In the 19th century, male vulnerability and emotion shown such as this was not expected. We see a man confessing such feelings discovered from the soul wrenching experience of that of love; which was much expected then, and even in today’s society, from the women in the relationship. On the contrary, this scenario was a flipped gender role in which Celine left Mr. Rochester with raw emotions and feelings such as this, as well as her own child to take care of. He then steps into the role of the caretaker of this child, perplexing the ideas of the right roles for the proper genders. This happens in many instances throughout Jane Eyre. Bronte does a beautiful job at presenting these characters in way that disrupts the common views about gender during that era.
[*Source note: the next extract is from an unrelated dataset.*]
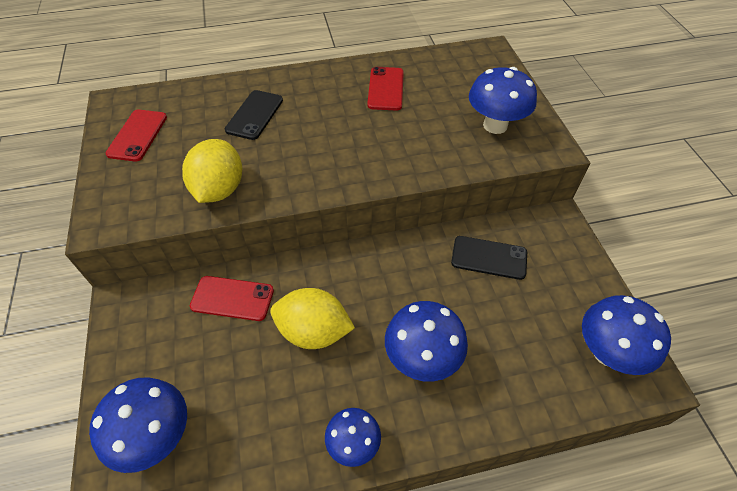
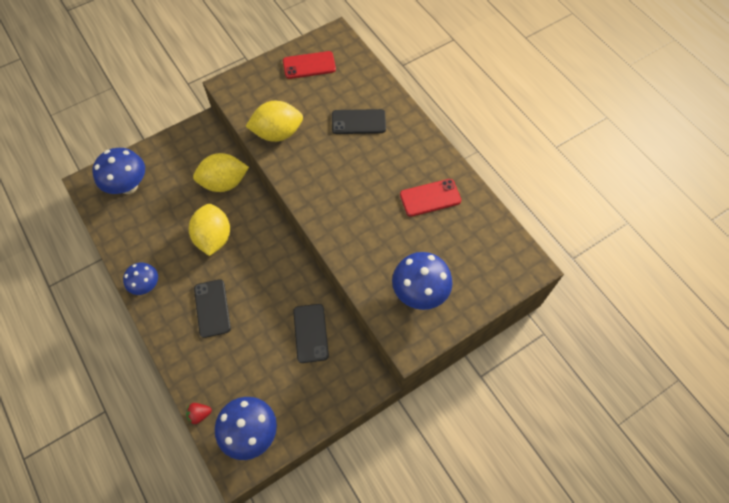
camera: 70 degrees right, 10 degrees up
(232, 298) = (224, 183): red phone -> yellow lemon
(422, 358) = (212, 308): blue mushroom -> black phone
(575, 410) = (199, 414): none -> red strawberry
This is a novel that society should learn and grow from within the boxes that they have framed around what the “duties” or “normal” ways for men and women to go about life. I still think that there are natural borders to gender; however, women and men are absolutely able to accomplish the same amount of tasks and goals at the same standards.
Reference:
Bronte, Charlotte. Jane Eyre. New York, NY. 2001. Page 170.